The BORAX Experiments were a series of destructive tests of boiling water reactors conducted by Argonne National Laboratory in Idaho. The BORAX-1 test was conducted under Zinn's supervision in 1954. He had the control rods removed to demonstrate that the reactor would shut down without trouble, and it immediately blew up with a loud bang and a tall column of dark smoke, a turn of events that he had not anticipated. He shouted to Harold Lichtenberg to put the control rods back in again, but Lichtenberg pointed out that one was already flying through the air. Zinn later had to testify on the experiment before the Joint Committee on Atomic Energy.

== Later life ==
After leaving the Argonne National Laboratory in 1956, Zinn moved to Florida, where he founded his own consulting firm, General Nuclear Engineering, with its headquarters in Dunedin, Florida. The company was involved in the design and construction of pressurized water reactors. It was acquired by Combustion Engineering in 1964, and he became a vice president and head of its nuclear division. He stepped down from this position in 1970, but remained a board member until 1986. He served as a member of the President's Science Advisory Committee from 1960 to 1962, and a member of the General Advisory Committee of the AEC and its successor, the Energy Research and Development Administration, from 1972 to 1975.

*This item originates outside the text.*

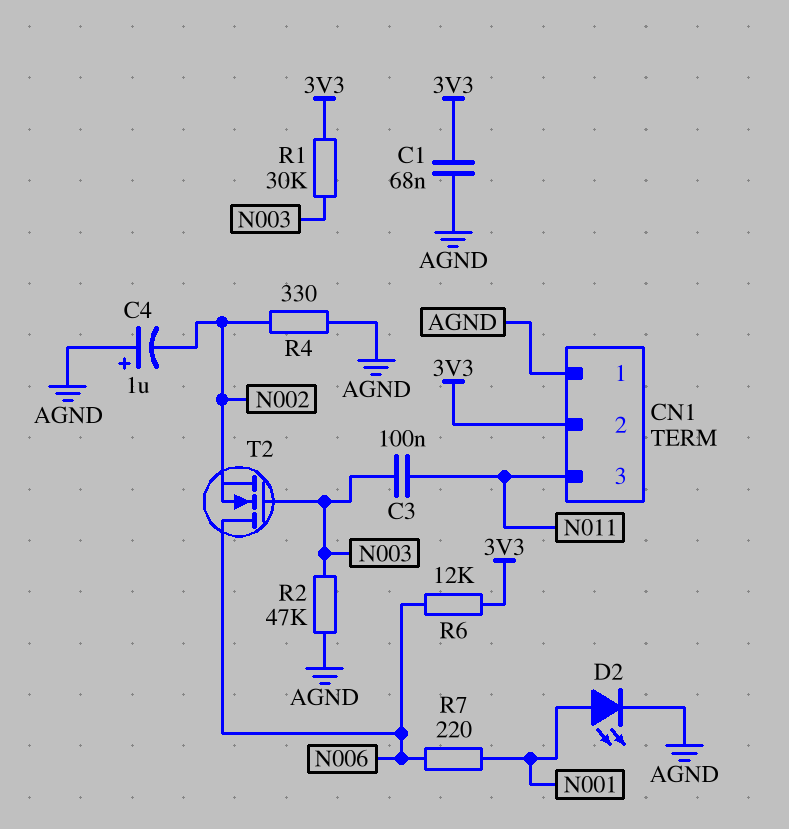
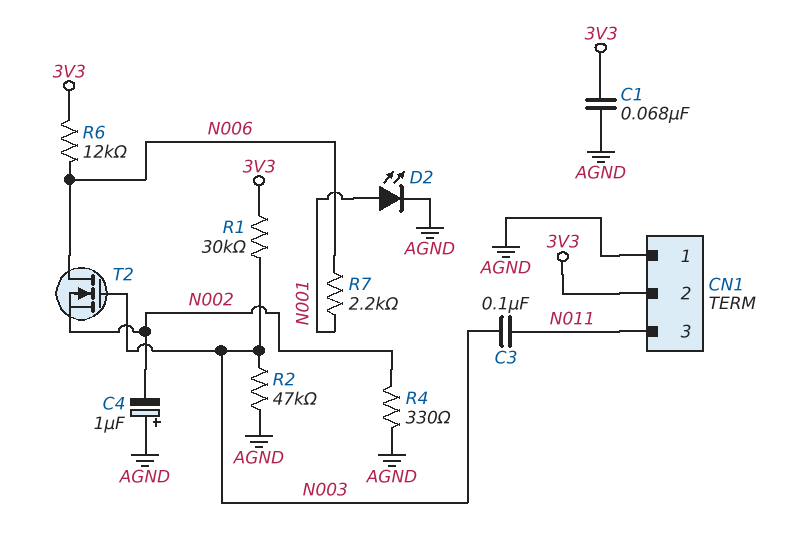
R7: 220 (N001, N006) -> 2.2k (N001, N006)

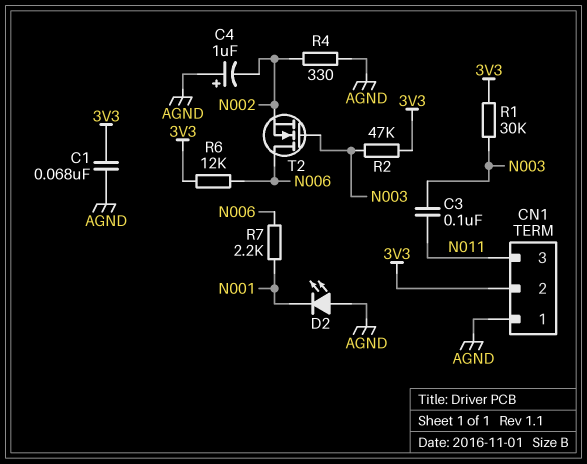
D2: LED (A N001, K AGND) -> LED (A AGND, K N001)
R2: 47k (AGND, N003) -> 47k (3V3, N003)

Over the years Zinn received multiple awards for his work, including a special commendation from the AEC in 1956, the Atoms for Peace Award in 1960, the Enrico Fermi Award in 1969, and the Elliott Cresson Medal from The Franklin Institute in 1970. In 1955 he was elected as the first president of the American Nuclear Society (ANS).

Zinn's wife Jean died in 1964. He married Mary Teresa Pratt in 1966, and thereby acquired two stepsons, Warren and Robert Johnson. He died in Mease Countryside Hospital in Safety Harbor, Florida, on February 14, 2000, after suffering a stroke. He was survived by his wife Mary, sons John and Robert and stepson Warren. Robert had become a professor of astronomy at Yale University.

== Walter H. Zinn Award ==
Since 1976, the American Nuclear Society's Operations and Power Division, has annually presented the Walter H. Zinn Award to recognize an individual "for a notable and sustained contribution to the nuclear power industry that has not been widely recognized."